Il y a en effet deux grands types de dossiers pour l’UNESCO, les demandes d’inscription au patrimoine matériel et celles concernant le patrimoine immatériel. La première catégorie est la plus lourde, elle représente plusieurs années de travail et l’intervention de plusieurs ministères. Cela concerne principalement les monuments et les villes. La deuxième, qui vise à préserver des disciplines ou des pratiques folkloriques et artistiques dans de nombreux domaines est moins lourde en termes de repérage et d’identification mais revêt un caractère plus urgent car il existe peu de documentation et le savoir précieux de ces arts repose sur les hommes. Pour quelques-unes de ces disciplines, le Chapey Dong Veng par exemple, les maîtres sont peu nombreux et très vieux. Si le public peut croire que l’inscription au patrimoine est une inscription fastidieuse certes, mais peu risquée et forcément acquise en raison du besoin évident du royaume en termes de préservation du patrimoine, la réalité est quelque peu différente.

« Prenons l’exemple de l'inscription du temple de Sambor Prey Kuk, il nous a fallu cinq ans pour parvenir à ce résultat. C’est un travail titanesque, le dossier représente plusieurs milliers de pages », explique la ministre, précisant qu’il faut d’abord un descriptif, l’intervention de topographes, d’ingénieurs, de géomètres, d’archéologues, de professionnels du tourisme, et de législateurs. Ces intervenants proviennent de différents ministères, parfois de l’extérieur, il faut donc coordonner tout cela, et cela peut être long.

« Ensuite, une fois que le dossier est estimé prêt à être soumis, nous l’envoyons et devons ensuite répondre aux nombreuses questions qui nous serons posées concernant cette demande »

Et l’inscription de Sambor Prey Kuk fut effectivement l’illustration d’un dossier difficile. Pas ou peu de documentation ancienne concernant ces vestiges préangkoriens, pas d’accès routiers et des exigences drastiques de l’UNESCO quant à la garantie d’un programme touristique qui n’affectera pas les programmes de conservation…Mais, ‘« Une fois que le résultat est annoncé et que celui-ci est positif, c’est une satisfaction immense, une vraie joie, la sensation d’avoir accompli quelque chose en faveur du patrimoine et de là, de la préservation de notre identité…’’, s’exclame Phoeurng Sackona avec un grand sourire. « Nous avons aussi discuté avec le gouvernement pour inscrire des villes au patrimoine de l’UNESCO (Kratié, Kampot et Battambang), ce sera un nouveau challenge car nous n’avons pas encore d’expérience. Il nous faudra bien sur travailler étroitement avec le Ministère du Tourisme », conclut-elle.

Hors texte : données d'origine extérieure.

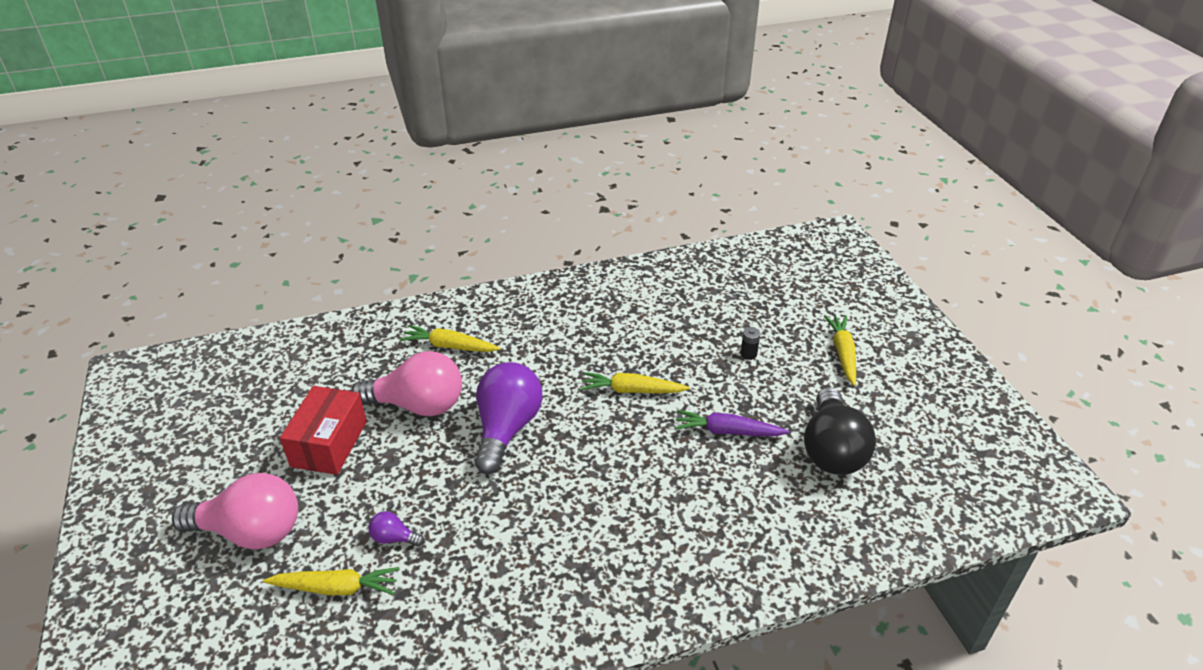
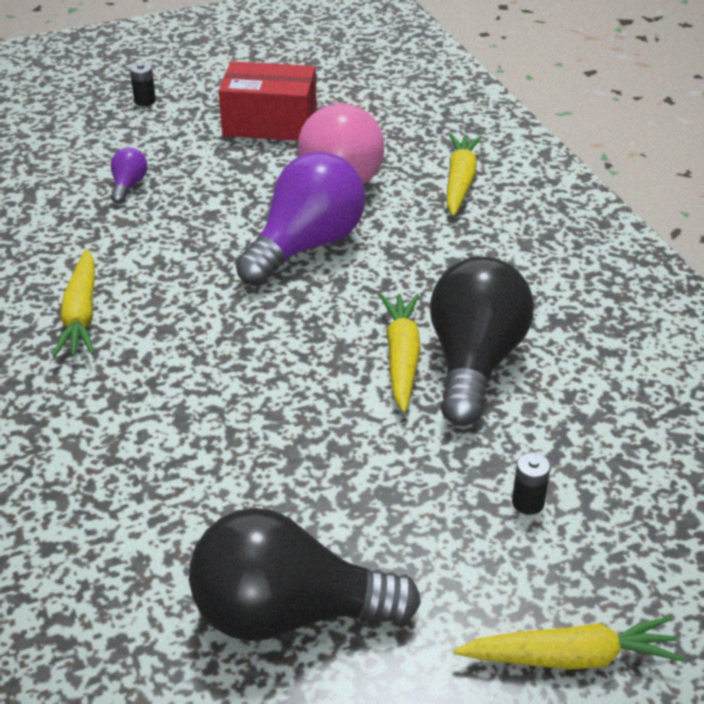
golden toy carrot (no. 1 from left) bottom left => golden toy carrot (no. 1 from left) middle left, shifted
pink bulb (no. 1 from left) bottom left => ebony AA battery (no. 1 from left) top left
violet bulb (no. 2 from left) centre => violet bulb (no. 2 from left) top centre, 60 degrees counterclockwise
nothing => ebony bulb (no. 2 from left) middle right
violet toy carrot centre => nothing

Avec Sambor Prei Kuk, le Cambodge compte aujourd’hui sept enregistrements réussis auprès de l’UNESCO. Le site historique d’Angkor a été inscrit comme un patrimoine mondial en 1992 ; la danse Preah Reach Troap (Ballet royal) et Lakhon Sbèk Thom (théâtre d’ombres) ont été proclamés chefs-d’œuvre du patrimoine oral et immatériel de l’humanité, respectivement en 2003 et 2005 ; le Temple de Preah Vihear a été enregistré sur la Liste du patrimoine mondial en 2008 ; Teanh Prot (tir à corde), un jeu récréatif populaire, a été reconnu comme patrimoine culturel immatériel de l’humanité en 2015 ; et le Chapei Dang Veng, un style musical khmer, a été inscrit en 2016 sur la Liste du patrimoine culturel immatériel.

Représentation

Parmi les nombreuses occupations de la ministre figure aussi la représentation. Pour chaque inauguration, célébration ou événement culturel, elle met un point d’honneur à être présente. ‘’…Les relations publiques et ma présence lors d’évènements culturels sont quelques-unes des obligations de notre fonction, mais je m’y prête volontiers car je crois que c’est important d’encourager les nouvelles réalisations, les initiatives culturelles, grandes ou petites. Il y a des associations qui travaillent dans notre domaine, de près ou de loin, et je tiens à leur montrer ma satisfaction…, explique-t-elle. Quant à sa mission de ministre et les satisfactions qu’elle en retire, le leitmotiv reste le même :

« restaurer un monument et le préserver est un acte de mémoire et d’identité, il faut que les jeunes générations connaissent notre histoire ancienne et, notre pays a une culture millénaire immensément riche, il faut documenter, préserver, encore et encore, c’est très important pour nos jeunes qui vivent de plus en plus dans un contexte de mondialisation »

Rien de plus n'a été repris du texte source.